Poi il tempo si ferma e, mentre l'immagine ci lascia sgomenti a cercare di prevedere "come andrà a finire" veniamo risucchiati "proiettivamente" su quella gracile scialuppa e "novelli navigatori", ci ritroviamo ad affrontare, impotenti, i futuribili del nuovo Umanesimo Elettronico. Solo ieri, mare ancora increspato e "navigabile", è già oggi esponenzialmente proteso, come la "grande onda", a promettere distruzione e rinnovamento.
L'uomo, che ci piaccia o no, resta modificato dalle sue stesse trasformazioni tecnologiche e, come afferma giustamente Galimberti nel suo ultimo lavoro "Psiche e techne", la sua anima viene cambiata dalla cornice di mezzi entro cui essa si può esprimere, anzi essa coincide alla fin fine con i suoi mezzi. Ancora una volta "il medium è il messaggio" (Mac Luan). E' però pur vero il contrario! Ossia che nulla di sostanziale del mondo psichico umano cambia. E tutto ciò che esso produce, tecnologie in prima linea, traducono la potenzialità, il nascosto ed inesistente, in atto, realtà condivisa, gesto che, in quanto diventa un "conosciuto", riduce, se così si può dire, il programma residuo del potenziale psichico umano. Più agiamo, più trasformiamo radicalmente, universalmente, il nostro mondo umano, più moriamo all'identità tradizionale con cui siamo abituati a rivestire la nostra essenza di Uomo.
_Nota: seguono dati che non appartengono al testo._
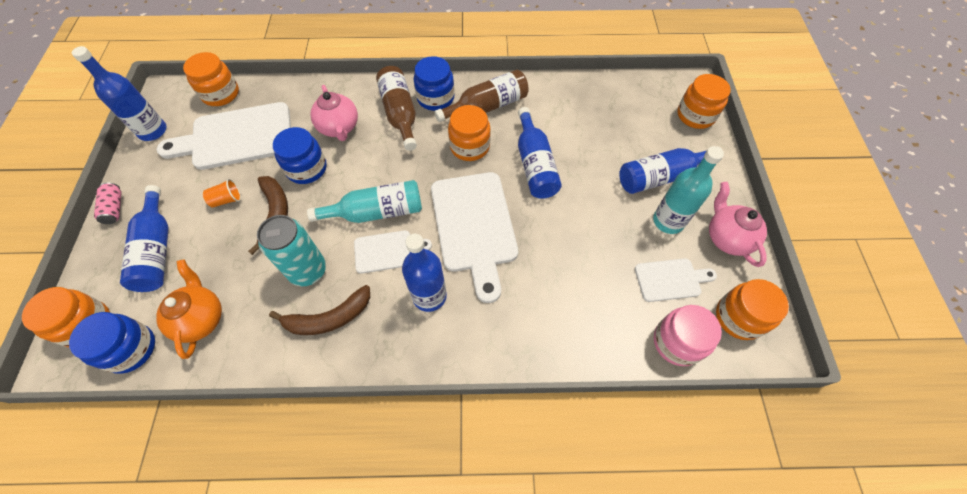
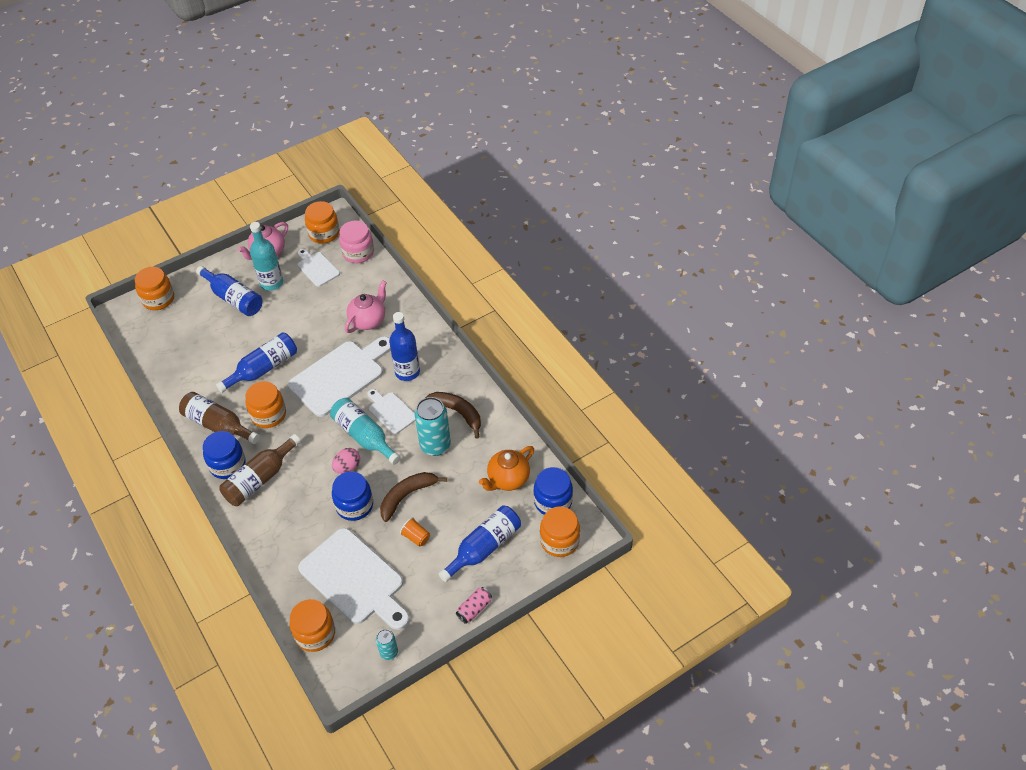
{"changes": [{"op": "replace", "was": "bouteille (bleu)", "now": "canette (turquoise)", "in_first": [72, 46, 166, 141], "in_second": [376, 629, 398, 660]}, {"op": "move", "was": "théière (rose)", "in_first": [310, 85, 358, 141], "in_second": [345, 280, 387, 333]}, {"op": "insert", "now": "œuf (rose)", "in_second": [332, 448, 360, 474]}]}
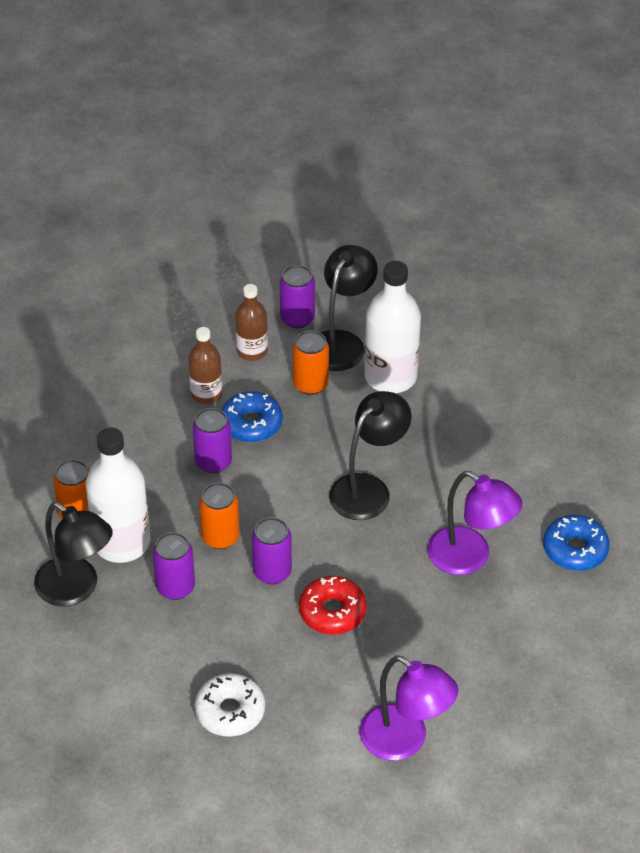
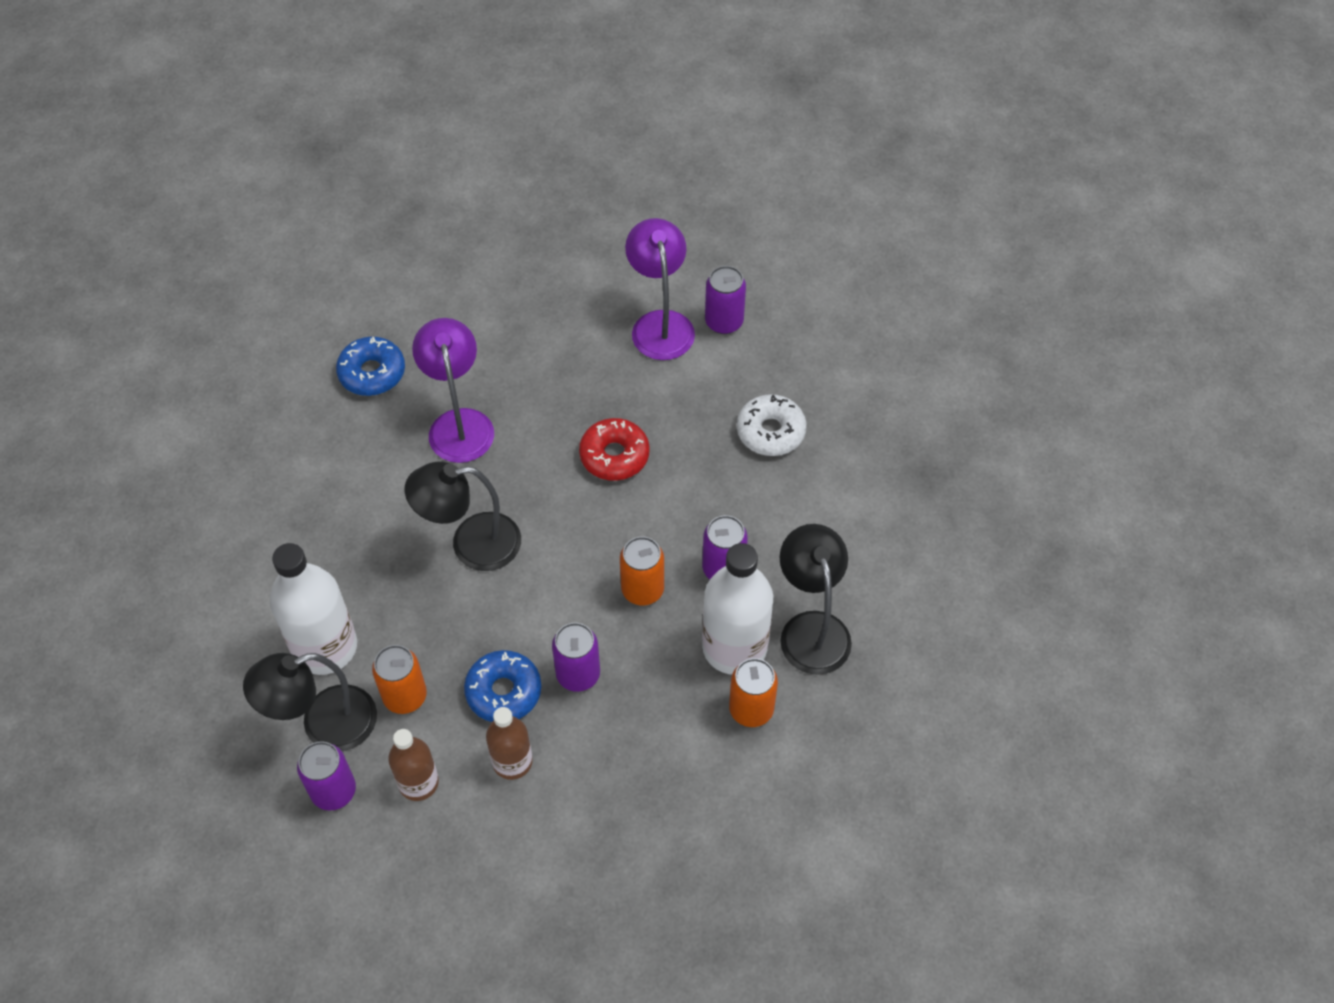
{"changes": [{"op": "move", "was": "canette (violet)", "in_first": [252, 517, 292, 584], "in_second": [705, 266, 746, 334]}]}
Pertanto ben venga la "grande onda" perché l'uomo avanzi e si trasformi nelle sue potenzialità anche se ancora imperscrutabili ed inimmaginabili.
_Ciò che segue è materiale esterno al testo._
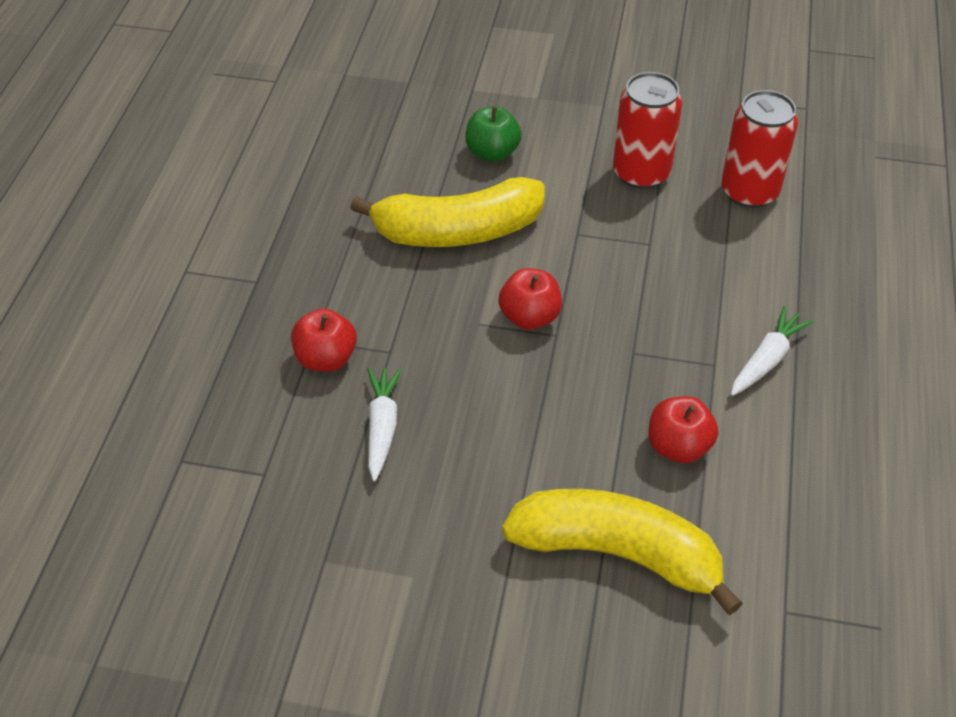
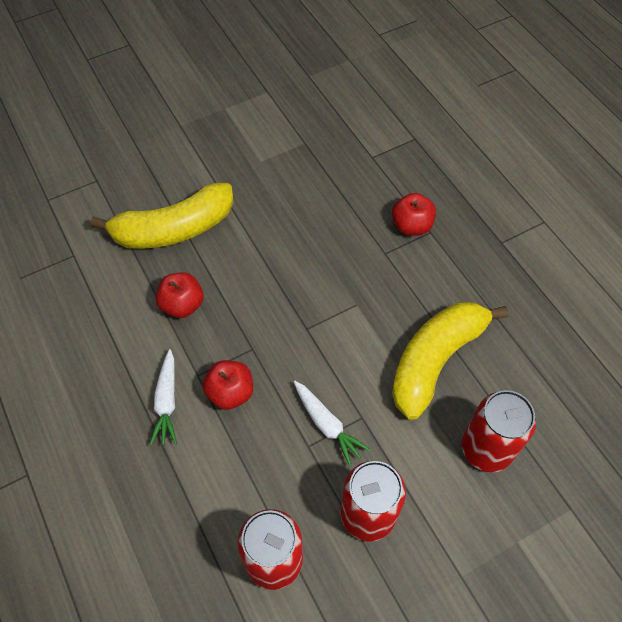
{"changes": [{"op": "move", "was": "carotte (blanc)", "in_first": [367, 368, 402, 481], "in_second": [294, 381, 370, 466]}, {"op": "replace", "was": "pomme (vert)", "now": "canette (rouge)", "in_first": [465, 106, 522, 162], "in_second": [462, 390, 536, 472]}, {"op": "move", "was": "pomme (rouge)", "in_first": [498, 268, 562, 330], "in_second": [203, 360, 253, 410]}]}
Egli deve pertanto accettare anche l'ondata dei nuovi simboli nei nuovi mezzi: accettare nelle chats, nelle e-mails, nei news groups, nelle "stanze private", etc. di ritrovare tutte le principali rappresentazioni archetipiche:
dal Briccone all'Ombra, dal Bambino divino al Perverso, dall'Anima al Vecchio Saggio. Ecco perché in Internet c'è di tutto.... proprio come dentro l'inconscio! L'uomo, come la psicoanalisi ha ben provato, è attraversato da pulsioni istintuali inferiori e superiori spesso in contrasto tra di loro.
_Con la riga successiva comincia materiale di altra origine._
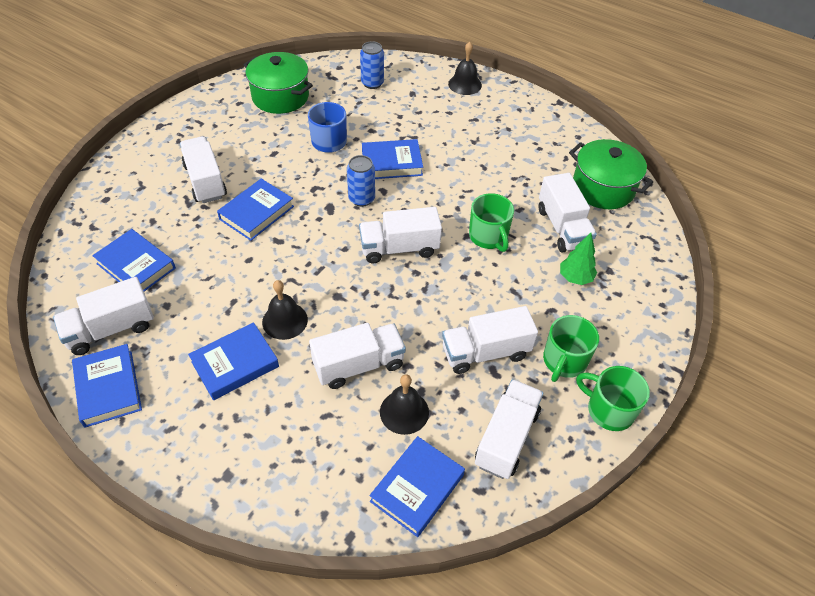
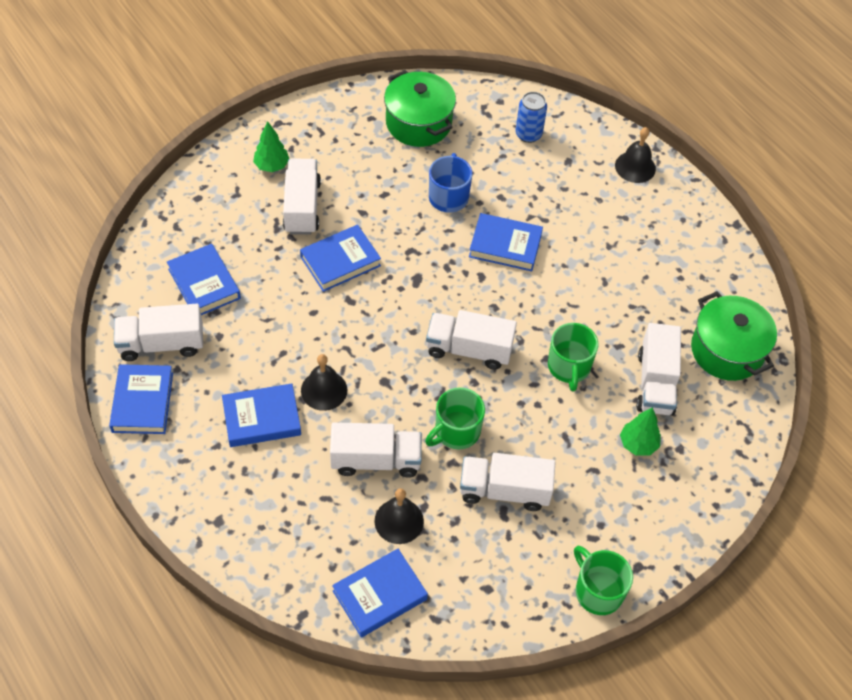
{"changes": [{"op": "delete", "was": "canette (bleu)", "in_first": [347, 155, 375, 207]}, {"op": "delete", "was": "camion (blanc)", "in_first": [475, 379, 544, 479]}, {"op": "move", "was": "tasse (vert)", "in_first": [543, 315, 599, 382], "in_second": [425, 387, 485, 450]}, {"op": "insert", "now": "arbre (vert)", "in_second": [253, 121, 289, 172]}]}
Dallo scontro più o meno dialettico tra i due opposti poli può derivarne l'aspirazione alla sintesi verso "il bene", verso la consapevolezza (archetipo del "Vecchio Saggio"), o verso "il male", verso l'inconscio, l'oscurità perturbante, (archetipo dell'"Ombra").
Non dobbiamo stupirci allora che Internet sia mondo per pedofili e mondo per persone semplicemente curiose.
Una legione di "nicknames" inconsciamente trova nel nuovo mezzo una via per superare il pudore, la paura di esprimere i propri segreti, i fardelli. Internet è un luogo di confessione pubblica e mondiale che garantisce l'illusione dell'anonimato (il "nickname" ovvero il nome di fantasia) a chi vuole relazionarsi con altri suoi simili.
La situazione riproduce la confessione in Chiesa quando i due, confessore e confessante, restavano nascosti l'uno all'altro dalla grata.
Quale la funzione oggi di una nuova confessione "anonima", se non la possibilità che essa ha sempre concesso: la redenzione e la catarsi?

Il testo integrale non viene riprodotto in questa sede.